Alta Comissária da ONU defende que vacinação forçada é inaceitável, mas quer multas para quem recusar

Michelle Bachelet defende, no entanto, que "a recusa de uma pessoa em cumprir a obrigação de vacinação possa ter consequências legais, como uma multa apropriada".

A Alta Comissária da ONU para os Direitos Humanos (ACNUR), Michelle Bachelet, considerou esta quarta-feira inaceitável a vacinação forçada contra a covid-19, mas admitiu "multas apropriadas" para quem recusar ser vacinado.

"Sob nenhuma circunstância as pessoas devem ser vacinadas [contra a covid-19] à força, embora a recusa de uma pessoa em cumprir a obrigação de vacinação possa ter consequências legais, como uma multa apropriada", defendeu Michelle Bachelet, numa mensagem de vídeo divulgada esta quarta-feira.

Embora um certificado de vacinação seja exigido em cada vez mais países para certas atividades ou populações, poucos Estados exigem a vacinação para todos, uma medida de que deve permanecer como "último recurso absoluto", segundo a Organização Mundial da Saúde.

A vacina anti-covid-19 é obrigatória para adultos na Áustria, no Tajiquistão e no Turquemenistão, na Indonésia, na Micronésia e na Nova Caledónia, um território francês com grande autonomia no sul do Pacífico, estando também em discussão na Alemanha.

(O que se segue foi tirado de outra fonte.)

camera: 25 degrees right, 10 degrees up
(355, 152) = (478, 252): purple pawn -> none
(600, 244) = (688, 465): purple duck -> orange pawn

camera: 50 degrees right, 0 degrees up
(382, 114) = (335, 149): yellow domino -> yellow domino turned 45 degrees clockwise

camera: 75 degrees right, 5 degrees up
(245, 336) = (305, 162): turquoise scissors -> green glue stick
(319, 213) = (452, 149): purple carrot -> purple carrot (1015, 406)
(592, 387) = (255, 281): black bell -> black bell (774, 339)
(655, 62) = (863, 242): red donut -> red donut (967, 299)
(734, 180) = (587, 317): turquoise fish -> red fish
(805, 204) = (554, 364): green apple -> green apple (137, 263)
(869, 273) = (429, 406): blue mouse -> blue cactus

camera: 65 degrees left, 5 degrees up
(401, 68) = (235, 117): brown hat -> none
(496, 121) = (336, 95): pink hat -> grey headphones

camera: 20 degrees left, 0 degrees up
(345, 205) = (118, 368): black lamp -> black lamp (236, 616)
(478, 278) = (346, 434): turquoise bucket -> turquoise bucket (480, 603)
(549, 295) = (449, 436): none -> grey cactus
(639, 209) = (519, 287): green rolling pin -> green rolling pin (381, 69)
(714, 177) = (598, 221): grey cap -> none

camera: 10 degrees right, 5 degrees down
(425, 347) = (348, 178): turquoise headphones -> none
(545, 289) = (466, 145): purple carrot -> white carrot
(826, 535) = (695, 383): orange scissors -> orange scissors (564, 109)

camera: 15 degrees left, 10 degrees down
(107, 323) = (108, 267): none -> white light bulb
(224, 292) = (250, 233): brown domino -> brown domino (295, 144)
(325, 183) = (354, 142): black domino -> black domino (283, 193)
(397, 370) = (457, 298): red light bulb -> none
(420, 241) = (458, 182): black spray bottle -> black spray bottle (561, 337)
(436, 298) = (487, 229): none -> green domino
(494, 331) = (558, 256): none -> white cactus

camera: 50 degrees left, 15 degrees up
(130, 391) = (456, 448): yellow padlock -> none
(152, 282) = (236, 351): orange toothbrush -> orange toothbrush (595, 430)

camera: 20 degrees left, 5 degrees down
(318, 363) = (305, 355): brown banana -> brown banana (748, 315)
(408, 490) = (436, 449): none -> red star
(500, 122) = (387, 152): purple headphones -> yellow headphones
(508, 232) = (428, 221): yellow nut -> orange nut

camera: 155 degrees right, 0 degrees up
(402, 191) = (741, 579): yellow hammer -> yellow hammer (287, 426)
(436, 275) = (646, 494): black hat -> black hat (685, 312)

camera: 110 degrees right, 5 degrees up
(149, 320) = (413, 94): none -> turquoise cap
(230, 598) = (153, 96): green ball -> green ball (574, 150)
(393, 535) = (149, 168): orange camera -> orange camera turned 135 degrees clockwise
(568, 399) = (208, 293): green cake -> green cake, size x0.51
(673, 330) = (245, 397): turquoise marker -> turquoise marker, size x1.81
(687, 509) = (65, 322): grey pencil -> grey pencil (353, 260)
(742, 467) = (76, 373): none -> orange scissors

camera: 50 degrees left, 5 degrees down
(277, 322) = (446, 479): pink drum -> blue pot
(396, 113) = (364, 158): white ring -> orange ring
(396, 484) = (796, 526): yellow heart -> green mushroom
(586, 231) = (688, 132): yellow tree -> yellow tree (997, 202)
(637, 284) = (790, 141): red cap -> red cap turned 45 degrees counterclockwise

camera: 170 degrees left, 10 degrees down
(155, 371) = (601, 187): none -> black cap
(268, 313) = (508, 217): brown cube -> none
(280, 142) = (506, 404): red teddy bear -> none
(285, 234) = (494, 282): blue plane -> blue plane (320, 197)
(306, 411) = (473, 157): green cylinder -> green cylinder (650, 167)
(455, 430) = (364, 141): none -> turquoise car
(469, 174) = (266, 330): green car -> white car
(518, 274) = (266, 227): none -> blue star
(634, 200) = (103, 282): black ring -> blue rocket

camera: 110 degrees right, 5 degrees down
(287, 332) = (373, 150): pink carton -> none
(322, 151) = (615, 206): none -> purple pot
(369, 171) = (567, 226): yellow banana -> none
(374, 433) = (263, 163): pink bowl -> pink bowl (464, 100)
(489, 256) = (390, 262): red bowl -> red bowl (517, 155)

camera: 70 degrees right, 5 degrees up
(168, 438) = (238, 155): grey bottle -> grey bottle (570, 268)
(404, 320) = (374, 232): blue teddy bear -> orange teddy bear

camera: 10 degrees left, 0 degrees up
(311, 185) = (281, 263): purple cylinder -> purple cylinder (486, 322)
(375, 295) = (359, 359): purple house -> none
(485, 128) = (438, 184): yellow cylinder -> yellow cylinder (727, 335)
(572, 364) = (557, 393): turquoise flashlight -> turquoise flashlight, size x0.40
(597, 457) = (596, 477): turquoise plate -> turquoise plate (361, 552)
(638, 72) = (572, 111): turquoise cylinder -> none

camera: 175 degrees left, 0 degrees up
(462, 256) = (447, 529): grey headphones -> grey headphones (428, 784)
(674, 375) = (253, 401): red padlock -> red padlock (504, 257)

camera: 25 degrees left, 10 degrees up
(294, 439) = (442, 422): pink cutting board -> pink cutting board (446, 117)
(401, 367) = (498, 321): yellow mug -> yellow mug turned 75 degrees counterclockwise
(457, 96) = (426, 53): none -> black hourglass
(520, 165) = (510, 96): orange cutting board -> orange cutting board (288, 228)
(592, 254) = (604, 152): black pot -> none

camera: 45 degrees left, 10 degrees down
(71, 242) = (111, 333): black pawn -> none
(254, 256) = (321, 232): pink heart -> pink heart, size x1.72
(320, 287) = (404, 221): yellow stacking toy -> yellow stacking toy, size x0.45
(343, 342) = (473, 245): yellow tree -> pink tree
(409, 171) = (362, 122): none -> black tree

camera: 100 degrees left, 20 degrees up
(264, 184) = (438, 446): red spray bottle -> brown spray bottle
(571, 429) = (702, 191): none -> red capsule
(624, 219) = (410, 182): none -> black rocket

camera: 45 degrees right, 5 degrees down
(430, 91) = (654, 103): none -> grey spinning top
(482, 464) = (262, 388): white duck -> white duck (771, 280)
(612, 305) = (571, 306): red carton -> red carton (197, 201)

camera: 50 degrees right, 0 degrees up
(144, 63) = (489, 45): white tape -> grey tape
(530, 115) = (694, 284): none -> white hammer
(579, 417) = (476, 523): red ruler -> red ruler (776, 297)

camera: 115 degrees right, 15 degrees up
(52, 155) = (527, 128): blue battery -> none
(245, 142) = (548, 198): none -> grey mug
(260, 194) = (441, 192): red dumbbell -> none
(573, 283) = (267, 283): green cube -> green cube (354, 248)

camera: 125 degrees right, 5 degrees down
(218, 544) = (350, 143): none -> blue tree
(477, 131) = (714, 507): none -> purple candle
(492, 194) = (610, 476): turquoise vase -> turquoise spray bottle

Mas vários outros países -- sobretudo da Europa e nos Estados Unidos - obrigam à vacinação certas categorias profissionais e adotaram restrições para os não vacinados.

A covid-19 provocou pelo menos 5.261.473 mortes em todo o mundo, entre mais de 265,80 milhões infeções pelo novo coronavírus registadas desde o início da pandemia, segundo o mais recente balanço da agência AFP.

A doença respiratória é provocada pelo coronavírus SARS-CoV-2, detetado no final de 2019 em Wuhan, cidade do centro da China, e atualmente com variantes identificadas em vários países.

Uma nova variante, a Ómicron, classificada como "preocupante" pela Organização Mundial da Saúde (OMS), foi detetada na África Austral, mas desde que as autoridades sanitárias sul-africanas deram o alerta, a 24 de novembro, foram notificadas infeções em cerca de 30 países de todos os continentes, incluindo Portugal.